Crypto assets are a digital representation of value that you can transfer, store, or trade electronically. This also includes non-fungible tokens (NFTs).
Crypto assets are a subset of digital assets that use cryptography to protect digital data and distributed ledger technology to record transactions. They may run on their own blockchain or use an existing platform such as Ethereum. A blockchain is a form of secure digital ledger used to store a record of crypto transactions.
Crypto generally operates independently of a central bank, authority, or government. However, transactions involving crypto assets are subject to the same tax rules as assets generally. There are no special tax rules for crypto assets.
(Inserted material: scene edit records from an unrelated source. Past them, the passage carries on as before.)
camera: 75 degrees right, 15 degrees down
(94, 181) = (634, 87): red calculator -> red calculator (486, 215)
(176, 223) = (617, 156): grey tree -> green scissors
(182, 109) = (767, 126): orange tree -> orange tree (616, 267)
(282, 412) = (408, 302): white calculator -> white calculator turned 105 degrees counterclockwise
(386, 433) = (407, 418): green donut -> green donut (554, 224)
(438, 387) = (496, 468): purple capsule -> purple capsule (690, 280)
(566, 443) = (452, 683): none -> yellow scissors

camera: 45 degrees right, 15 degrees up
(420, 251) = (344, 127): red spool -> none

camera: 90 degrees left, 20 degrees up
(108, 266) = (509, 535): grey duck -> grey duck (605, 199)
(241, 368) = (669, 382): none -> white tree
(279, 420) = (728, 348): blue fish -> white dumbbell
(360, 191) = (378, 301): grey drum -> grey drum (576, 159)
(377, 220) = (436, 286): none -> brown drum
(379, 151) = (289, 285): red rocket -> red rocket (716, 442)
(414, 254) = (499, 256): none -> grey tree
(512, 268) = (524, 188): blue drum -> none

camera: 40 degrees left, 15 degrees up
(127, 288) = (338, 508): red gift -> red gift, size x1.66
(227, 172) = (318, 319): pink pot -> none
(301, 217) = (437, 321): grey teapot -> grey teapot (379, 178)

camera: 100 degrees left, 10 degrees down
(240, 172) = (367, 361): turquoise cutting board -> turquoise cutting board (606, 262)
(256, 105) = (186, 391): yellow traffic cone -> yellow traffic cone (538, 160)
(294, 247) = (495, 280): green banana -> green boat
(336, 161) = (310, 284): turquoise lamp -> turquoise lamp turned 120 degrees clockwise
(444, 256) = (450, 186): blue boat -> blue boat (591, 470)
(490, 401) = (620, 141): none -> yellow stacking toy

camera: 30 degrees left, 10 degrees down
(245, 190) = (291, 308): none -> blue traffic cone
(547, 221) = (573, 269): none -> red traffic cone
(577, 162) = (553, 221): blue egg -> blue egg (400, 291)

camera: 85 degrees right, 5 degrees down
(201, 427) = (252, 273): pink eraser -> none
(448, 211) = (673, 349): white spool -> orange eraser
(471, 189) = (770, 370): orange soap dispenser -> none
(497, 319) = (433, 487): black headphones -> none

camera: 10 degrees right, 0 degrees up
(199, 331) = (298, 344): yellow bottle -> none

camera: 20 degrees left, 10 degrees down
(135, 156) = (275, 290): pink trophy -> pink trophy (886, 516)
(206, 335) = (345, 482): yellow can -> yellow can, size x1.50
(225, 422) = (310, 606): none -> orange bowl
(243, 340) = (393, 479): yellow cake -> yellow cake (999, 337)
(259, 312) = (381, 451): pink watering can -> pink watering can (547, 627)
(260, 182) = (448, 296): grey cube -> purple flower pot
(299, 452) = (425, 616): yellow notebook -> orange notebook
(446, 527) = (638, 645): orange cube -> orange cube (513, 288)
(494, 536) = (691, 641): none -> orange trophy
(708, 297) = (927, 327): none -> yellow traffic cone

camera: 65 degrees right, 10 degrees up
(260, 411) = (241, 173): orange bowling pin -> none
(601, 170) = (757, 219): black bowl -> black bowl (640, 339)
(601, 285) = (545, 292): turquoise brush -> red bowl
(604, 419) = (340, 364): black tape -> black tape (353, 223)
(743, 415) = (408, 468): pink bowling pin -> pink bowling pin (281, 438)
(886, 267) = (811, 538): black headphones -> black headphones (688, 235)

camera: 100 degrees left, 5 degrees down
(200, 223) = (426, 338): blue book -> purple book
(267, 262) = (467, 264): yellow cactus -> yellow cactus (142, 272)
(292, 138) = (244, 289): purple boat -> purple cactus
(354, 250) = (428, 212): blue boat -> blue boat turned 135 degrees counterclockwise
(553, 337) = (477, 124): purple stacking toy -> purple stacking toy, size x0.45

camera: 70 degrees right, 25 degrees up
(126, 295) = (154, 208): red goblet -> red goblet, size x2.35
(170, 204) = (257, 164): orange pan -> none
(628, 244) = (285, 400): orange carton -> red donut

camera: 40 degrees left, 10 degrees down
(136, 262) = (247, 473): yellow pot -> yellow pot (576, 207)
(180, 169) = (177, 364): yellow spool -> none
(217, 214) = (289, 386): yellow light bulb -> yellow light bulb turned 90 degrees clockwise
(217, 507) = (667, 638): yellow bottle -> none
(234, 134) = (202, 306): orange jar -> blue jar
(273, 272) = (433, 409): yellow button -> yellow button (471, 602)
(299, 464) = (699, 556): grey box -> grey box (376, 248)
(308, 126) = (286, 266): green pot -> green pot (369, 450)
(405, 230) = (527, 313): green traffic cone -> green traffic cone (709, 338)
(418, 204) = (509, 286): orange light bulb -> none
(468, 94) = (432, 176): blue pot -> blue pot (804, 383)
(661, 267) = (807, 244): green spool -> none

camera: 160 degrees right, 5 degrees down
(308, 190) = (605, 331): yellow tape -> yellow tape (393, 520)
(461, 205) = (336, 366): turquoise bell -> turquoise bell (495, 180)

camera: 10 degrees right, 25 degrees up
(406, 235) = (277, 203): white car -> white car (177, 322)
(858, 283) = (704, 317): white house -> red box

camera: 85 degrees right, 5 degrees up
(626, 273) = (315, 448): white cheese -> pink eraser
The tax treatment will depend on how you acquire, hold, and dispose of the asset.
For tax purposes, crypto assets are not a form of money.
For more information on the nature of crypto assets and the risks in investing in them, see ASIC’s Money Smart websiteExternal Link.
You can acquire or dispose of a crypto asset on a crypto trading platform, or directly from a digital or hardware wallet. You can exchange or swap crypto assets for other crypto assets, fiat currency or goods and services.
The way you use or transact with crypto assets will determine how you treat them for tax purposes. The most common use of crypto assets is as an investment (investors acquire and hold crypto assets to make a financial profit from holding or disposing of them).
As a general rule, for investors:
- crypto assets are taxed as CGT assets, including for self-managed super funds (SMSFs) investing in crypto assets
- rewards for staking crypto are ordinary income for tax purposes.
Businesses transacting in crypto assets may need to account for them as trading stock or ordinary income (that is, on the revenue account rather than as investment capital gains or losses). In these circumstances, the cost of acquiring crypto assets and the proceeds from disposing of them is ordinary income or a deductible expense depending on the nature of the transaction.
In some circumstances, crypto assets are not kept mainly for investment but for personal use. Where specific conditions are met, crypto assets are not subject to CGT because they are considered to be personal use assets.
Media: A series of crypto myth busting videos with Tim Loh
A transcript of this video is available.
There are many types of crypto assets, with their form and function continuing to evolve.
Common crypto assets include coins and tokens such as:
- Bitcoin, a cryptocurrency
- USDC, a stablecoin
- DAI, an investment token
- GALA, a game token
- BAYC, a non-fungible token.
You can control different types of crypto asset in the same digital or hardware wallet. However, for tax purposes you need to treat each crypto asset you hold as a separate asset.
For our view of how the income tax law treats bitcoin transactions, see these tax determinations:
- TD 2014/25 Income tax: is bitcoin a ‘foreign currency’ for the purposes of Division 775 of the Income Tax Assessment Act 1997?
- TD 2014/26 Income tax: is bitcoin a 'CGT asset' for the purposes of subsection 108-5(1) of the Income Tax Assessment Act 1997?
- TD 2014/27 Income tax: is bitcoin trading stock for the purposes of subsection 70-10(1) of the Income Tax Assessment Act 1997?